Seaports have always been gateways of globalization. In the second half of the twentieth century, the rising volume and complexity of global trade flows profoundly changed the way seaports operated. Major economic trends, from the rise and fall of energy sources such as coal or oil, the deregulation and geographical reorientation of global trade, the establishment of just-in-time production processes and other new work routines, or the evolution of the modern service economy, left their mark on the ports.
This international conference at the Forschungsstelle fur Zeitgeschichte in Hamburg/Germany is supposed to take stock of research results on the history of seaports since the 1950s, stimulate cooperation between ongoing projects, and identify current research trends.
Papers may discuss but are not limited to the following topics:
- Changes in port economy and logistics, including the organization of labor;
- Consequences of technical innovations in shipbuilding and cargo handling;
- Changes in port governance and financing at transnational, national, regional, and local political levels, including inter-port competition, cooperation, and network-building;
- Conflicts of goals between port development and other policy areas such as the environment;
- Changes in the spatial dimension of ports, including the advent of offshore terminals, and the rehabilitation and utilization of former port areas for other purposes;
- Consequences of political and economic turning points such as the beginning of the Cold War, the economic crises of the 1970s, or the watershed of 1989/90 for seaports;
- Changes in the public image, including the “festivalization” of ports and urban waterfronts.

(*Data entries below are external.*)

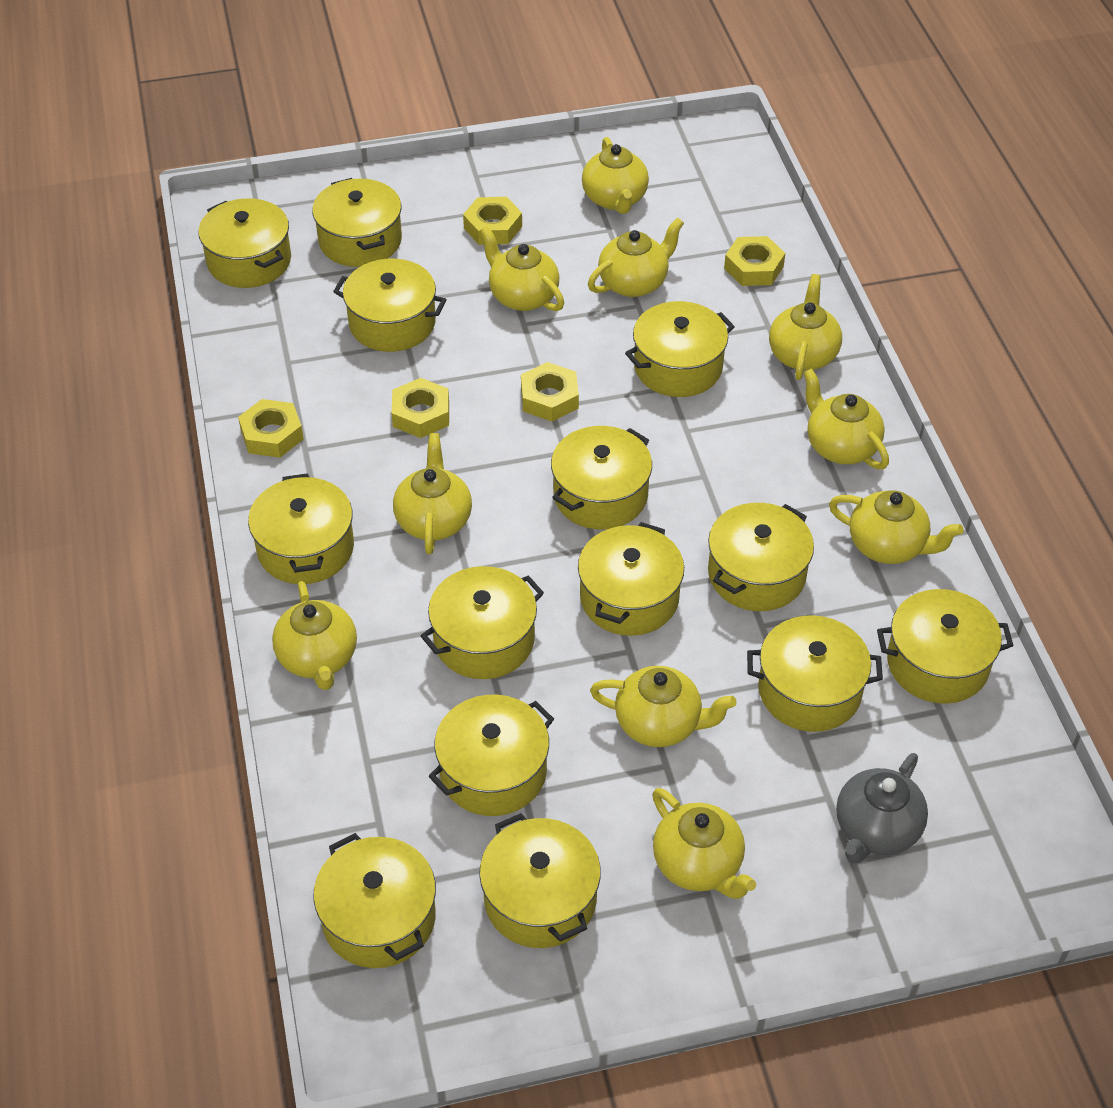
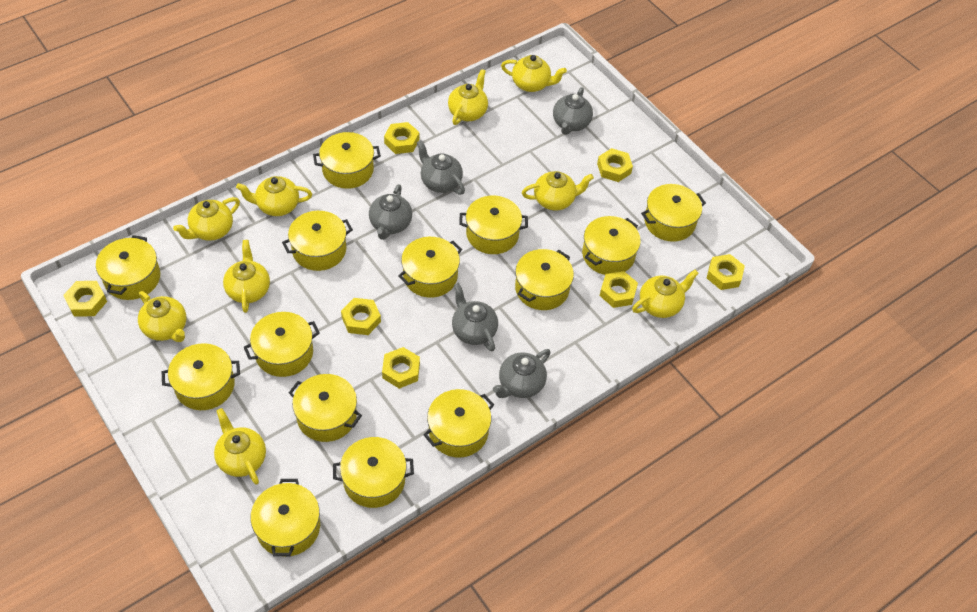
grey teapot: 1 -> 5
yellow nut: 5 -> 7
yellow teapot: 10 -> 9

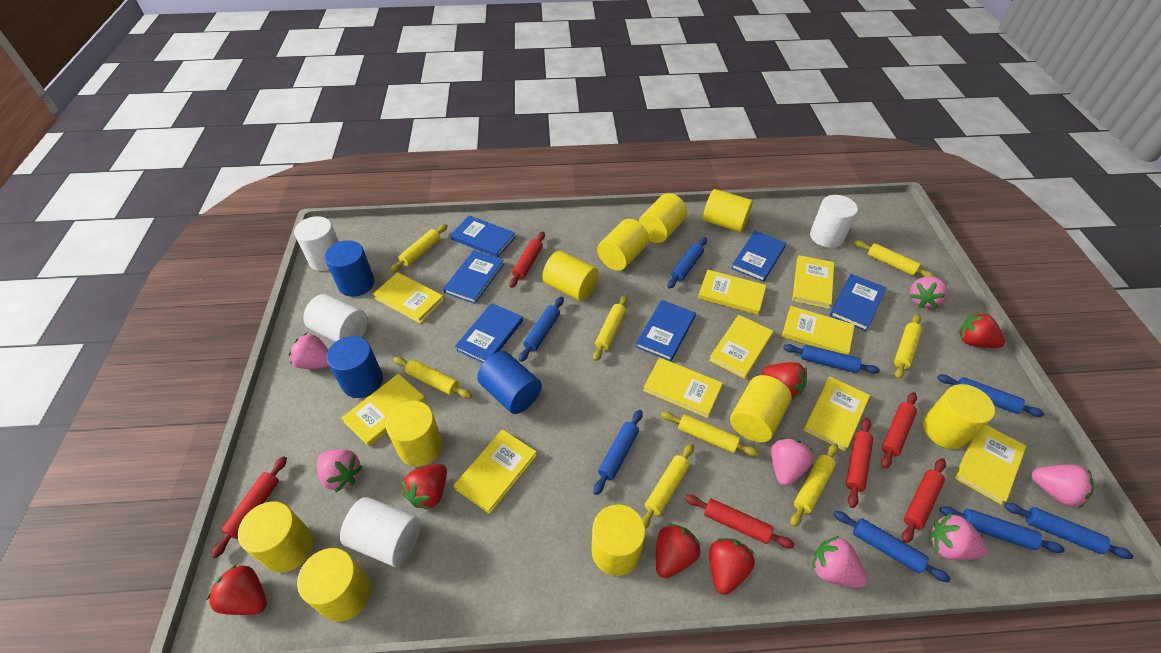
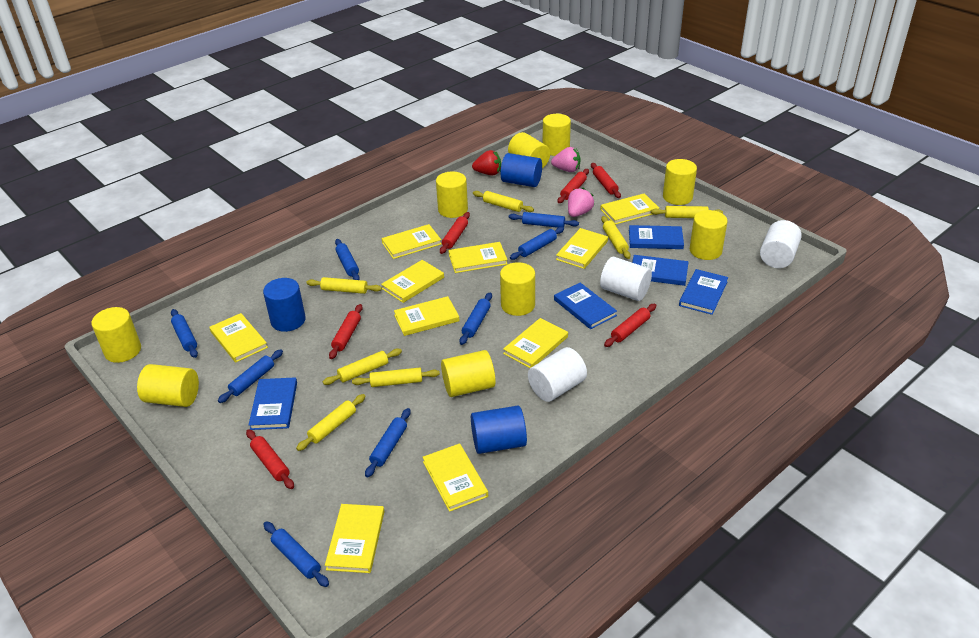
blue book: 6 -> 5
pink strawberry: 7 -> 2
red strawberry: 6 -> 1
white cylinder: 4 -> 3
yellow cylinder: 10 -> 9
yellow rolling pin: 8 -> 7

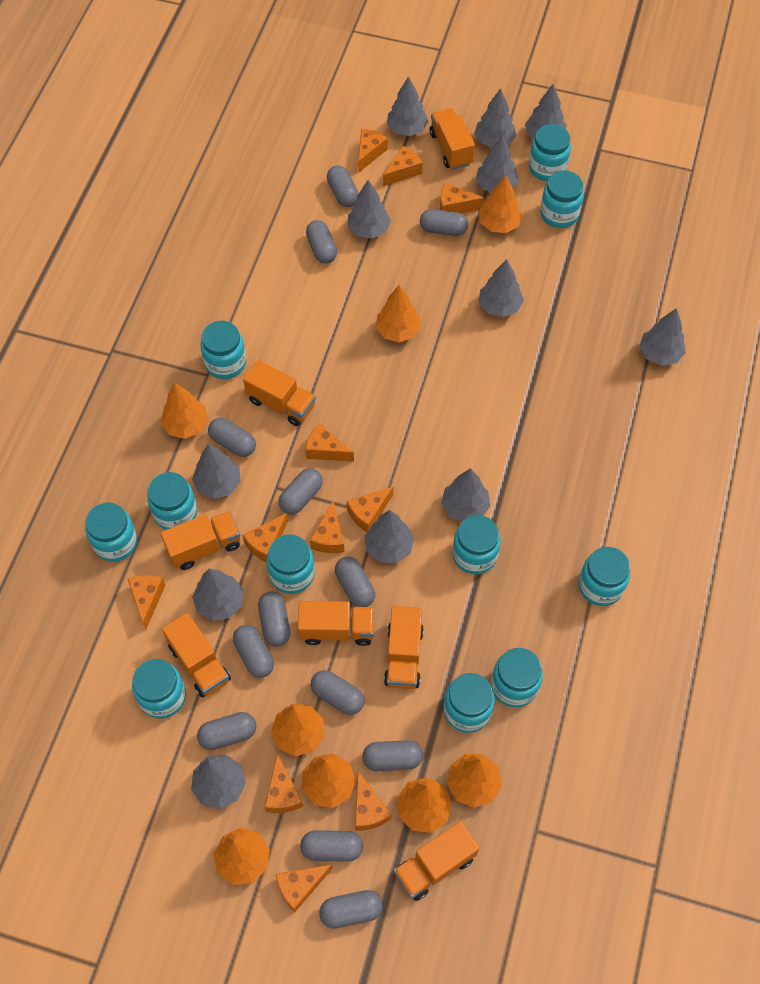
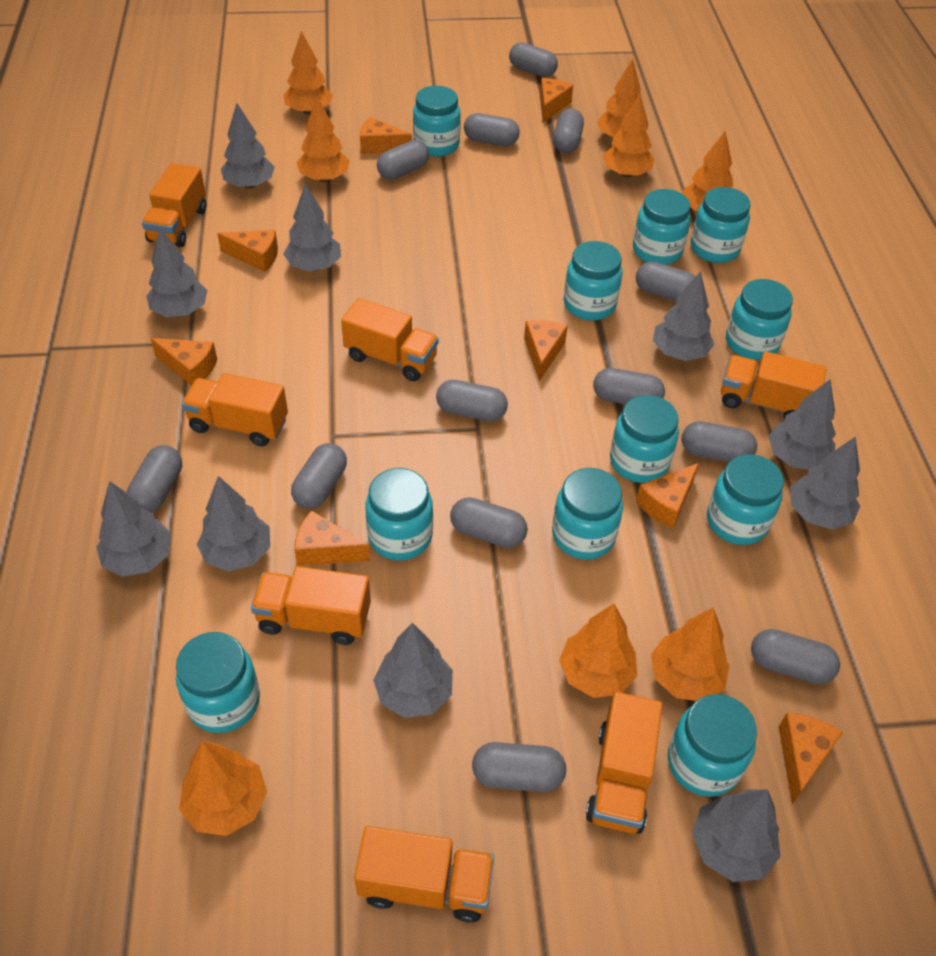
grey tree: 12 -> 10
orange cheese: 11 -> 8

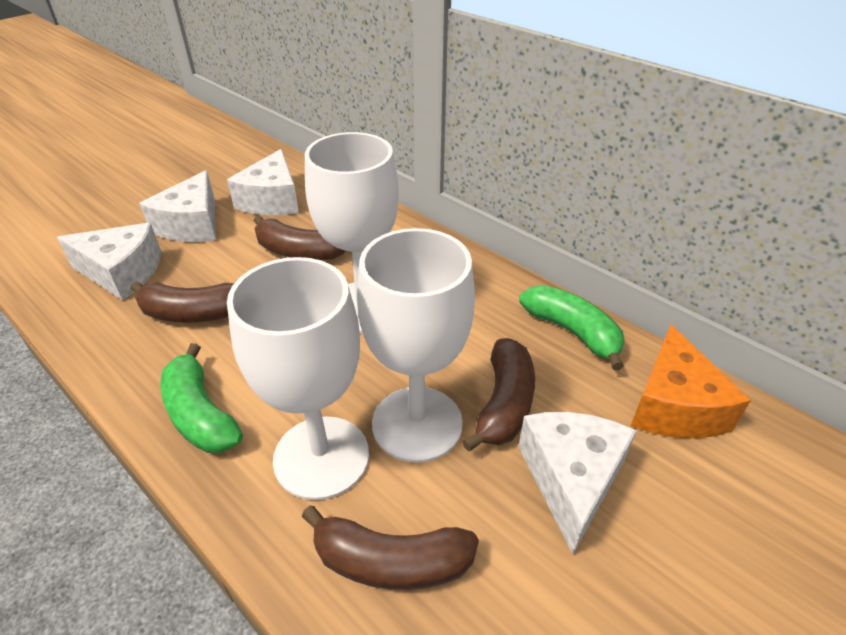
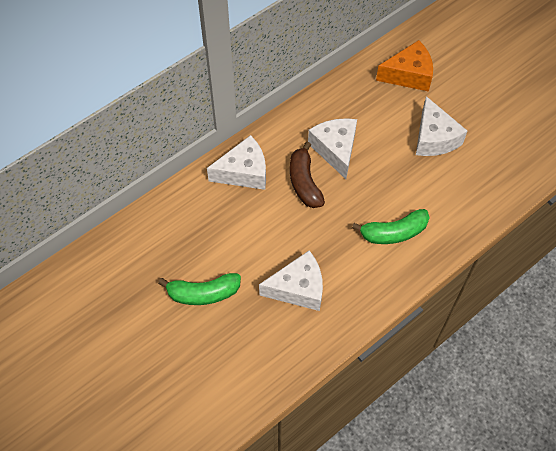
brown banana: 4 -> 1
white goblet: 3 -> 0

Preference will be given to proposals addressing issues in a larger historical context or from a comparative point of view even if engaged in local or case studies. As far as possible, topics of maritime and port history should be embedded in general economic and political developments of the last decades. Proposals from scholars working on broader topics of globalization, transnational history, urban history, transportation history, etc. are encouraged. Papers from disciplines such as economics, transportation studies, or geography with a distinct historical focus are welcome.
Proposals for papers of 20 minutes (abstract of max. 300 words and a brief C.V., including postal and e-mail address) should be sent by e-mail to the convener, Dr. Christoph Strupp, at: firstname.lastname@example.org no later than July 5, 2013. The conference language is English. Travel and accommodation expenses of the participants will be covered by the FZH.
The conference is made possible by a grant of the Behoerde fur Wissenschaft und Forschung der Freien und Hansestadt Hamburg (Hamburg Ministry of Science and Research).